Has anyone else seen The Kulak Movie? What are you thoughts on it? I just watched it and I can honestly say it's my favourite fantasy romcom of 2017. Really powerful stuff.
Has anyone else seen The Kulak Movie? What are you thoughts on it...
So they actually made a film about kulaks eh? Guess porky must be really frightened.
didn't see it personally, bit the tralier looked like shit and most reviews say it's shit so I'm not even gonna bother torrenting it. Just look at that fucking poster
also look at the dude in the blue coat, what a true nationalist freedom fighter using a fucking german handgun. Disgusting
This movie is almost as bad as Company of Heroes 2 (vidya) of being borderline Nazi propaganda.
Hey porky, whatcha doin'?
Well many Whites would later become Wehraboos calling Hitler's drive into the east "Liberation".
Even better, the movie lost 20 million dollars in production.
Kek nice
remember the 20 million, prole
Would post the vid of the holomodor bus if I still had it.
We need to MST3K this movie.
Trailer looked downright bonkers.
"I was born in a country where everything was possible" - which meant being born in a Russian Empire, as a serf (unless you are 12 or younger).
How old is the protagonist? An 18 year old would have been alive in the first world war and have been alive when the Tsar ordered the scorched Earth policy of Poland where the Tsarist Russian army torched everything in the path of the advancing German army.
>It was all frolicking in the wheat fields until the evil communists came
wew lad
I'm on board for this (Marxist Media)
It's weird, between this and Anastasia.
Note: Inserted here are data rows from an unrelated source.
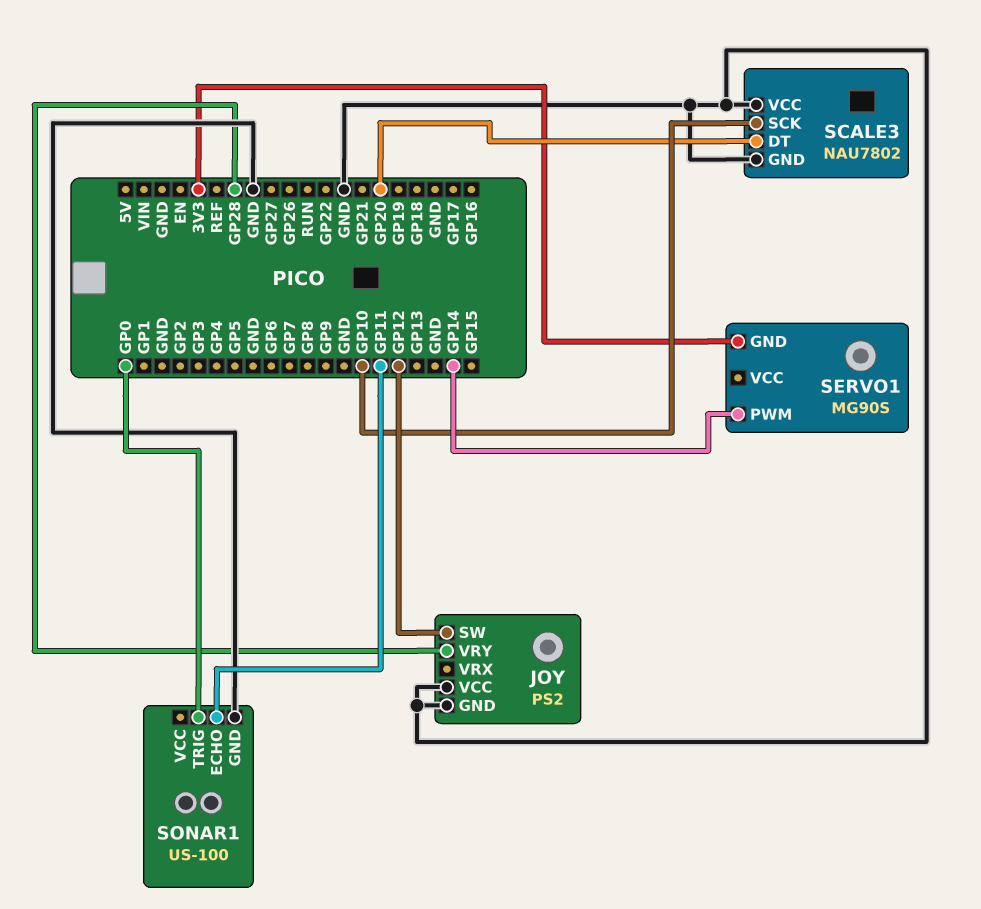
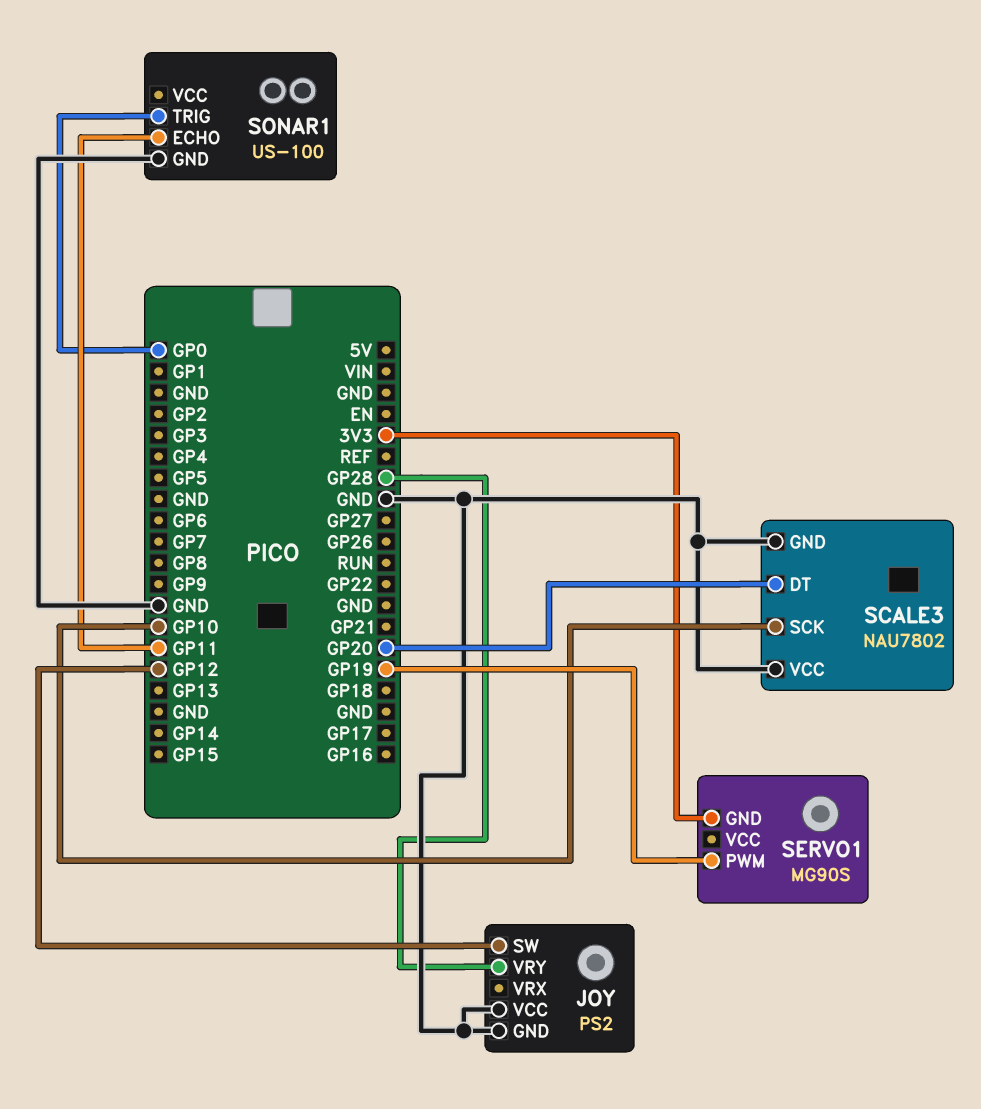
SERVO1 pin PWM: GP14 -> GP19

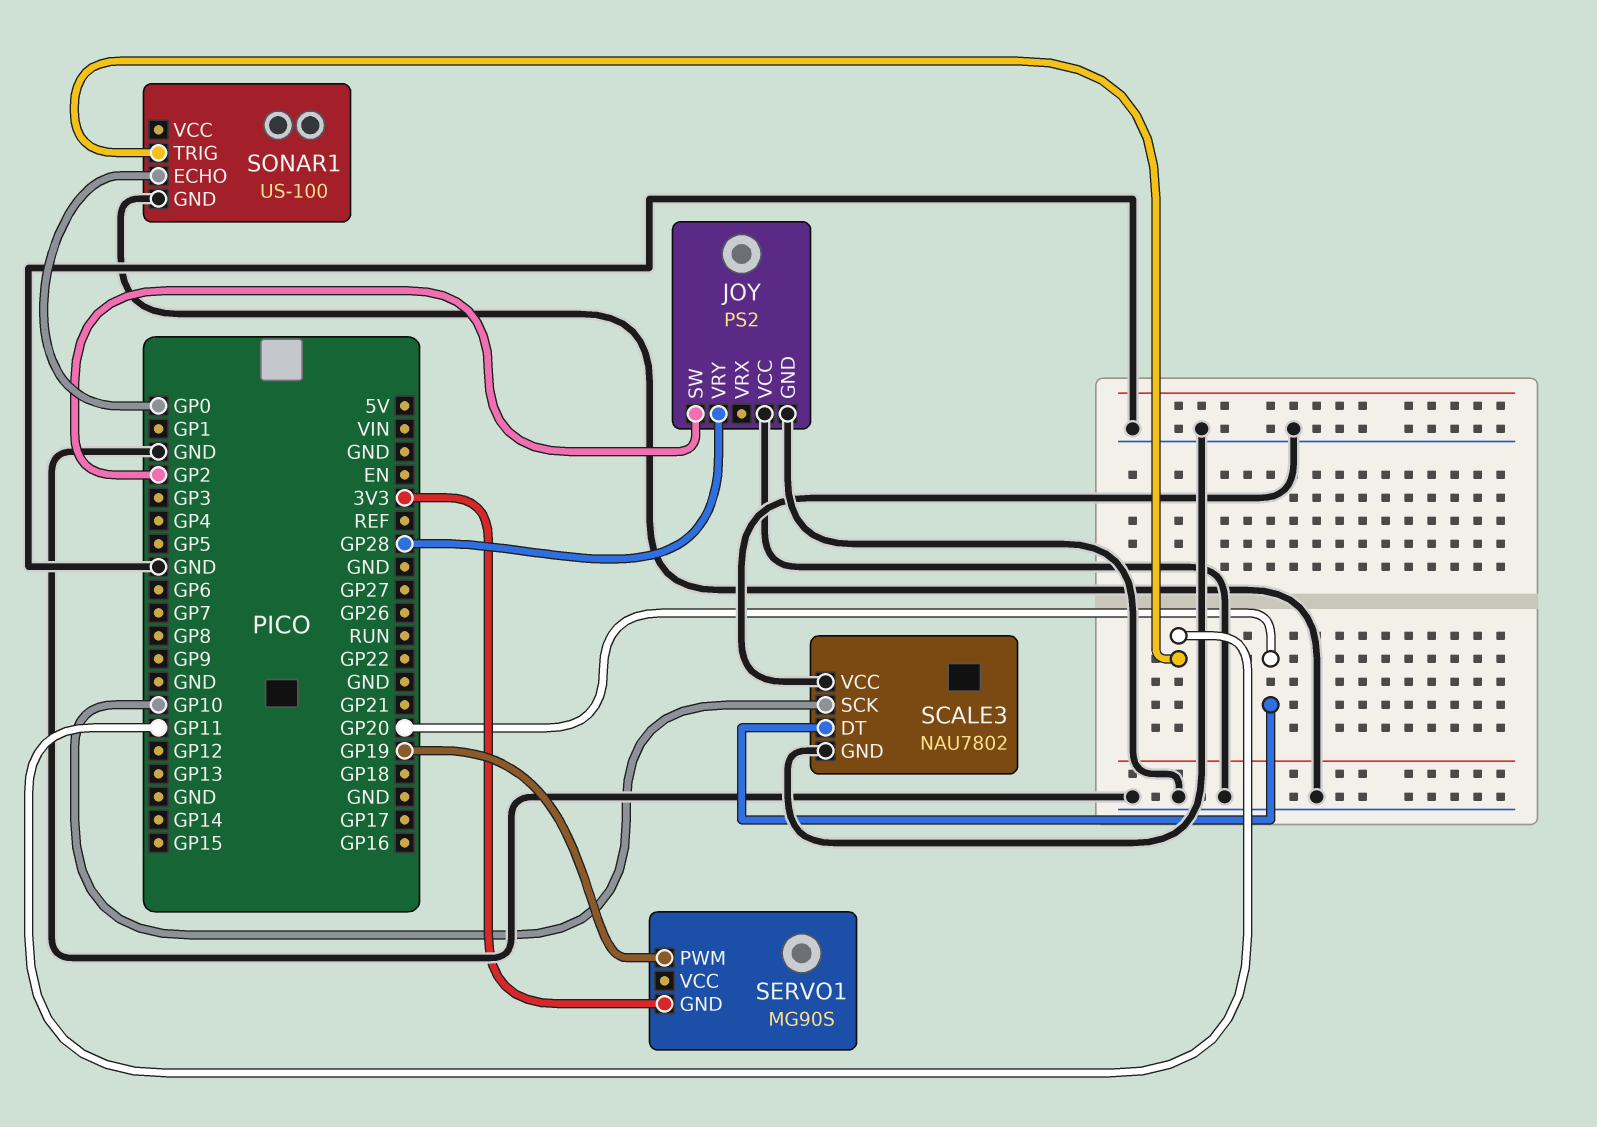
JOY pin SW: GP12 -> GP2
SONAR1 pin ECHO: GP11 -> GP0
SONAR1 pin TRIG: GP0 -> GP11

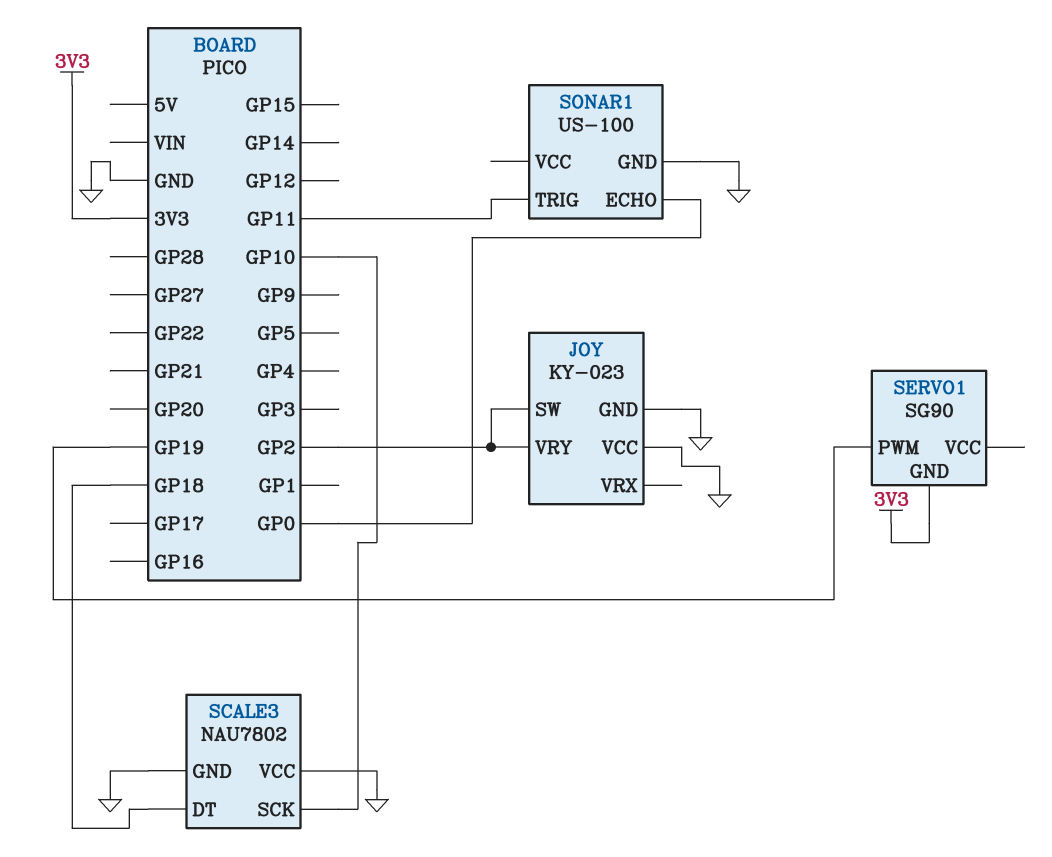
JOY: PS2 -> KY-023
JOY pin VRY: GP28 -> GP2
SCALE3 pin DT: GP20 -> GP18
SERVO1: MG90S -> SG90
There hasn't been this much pop culture manufactured to stir up fear of the communist boogeyman since the USSR was dissolved. Interesting times lie ahead.
Yes it is pretty interesting. Also all the reactionary/anti-socialist stuff that recommended by Youtube as soon as you watch ANY video on politics (although that may simply be the algorithm, but the fuck do I know I'm a brainlet with computers).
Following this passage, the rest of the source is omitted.